ITC Ronda Bold (1970) with several of its alternates, on the jacket of a book with science fiction tales by Edgar Pangborn (1909–1976), published by The Macmillan Group in 1972. We get to see the e with angled bar, the g with spur (cf. the Kabel-inspired ITC Grizzly, also from 1970), the forward-leaning s/S, the untailed Futura-like t, and both forms of a.

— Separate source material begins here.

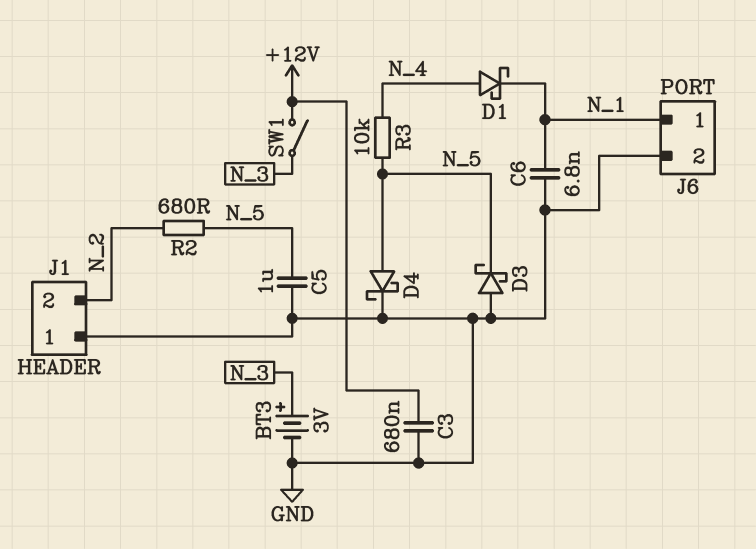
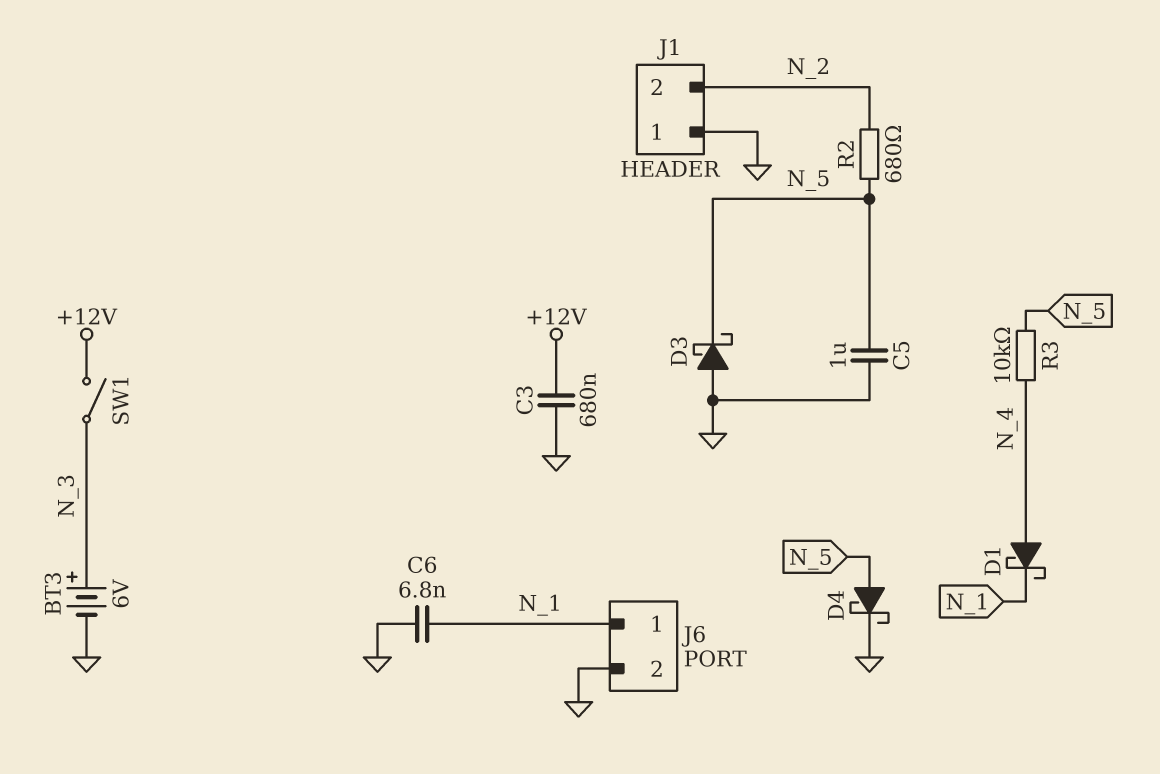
BT3: 3V (plus N_3, minus GND) -> 6V (plus N_3, minus GND)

Cover art by Andrew J. Rhodes. No typographer is credited.
From the inner flaps:
The title story relates how one tearful stray from a herd of alien livestock caused great consternation on earth, and how the apologetic herders made amends. There is a novelette about the bizarre abduction of Harp Ryder’s young wife – told by the only man who will ever know the truth; the ten-legged blue bugs that can give you a dream – or a nightmare; the startling case of the man found huddling naked in the elephant’s cage at the zoo; and the shadow-monkeys from – where? – with their annoying habit of following along, even when you’re out parking with your girl.
Then there’s Darius, a most unusual cat; the pickup truck bound for Olympus; the chicken bone – well, not creature exactly; the remarkable journal of Dr. David Bannerman, recently deceased; and the ‘wrens’ Grampa hatched from his bear the summer he was 106.
Mysterical, mysterious, blood-curdling, or tipped with irony, all these tales are finely-drawn explorations of men facing ‘the other’ – entertaining testimony to the reach of our soaring imagination and boundless ability to cope with the unexpected and, sometimes, to the little quirks that make us human.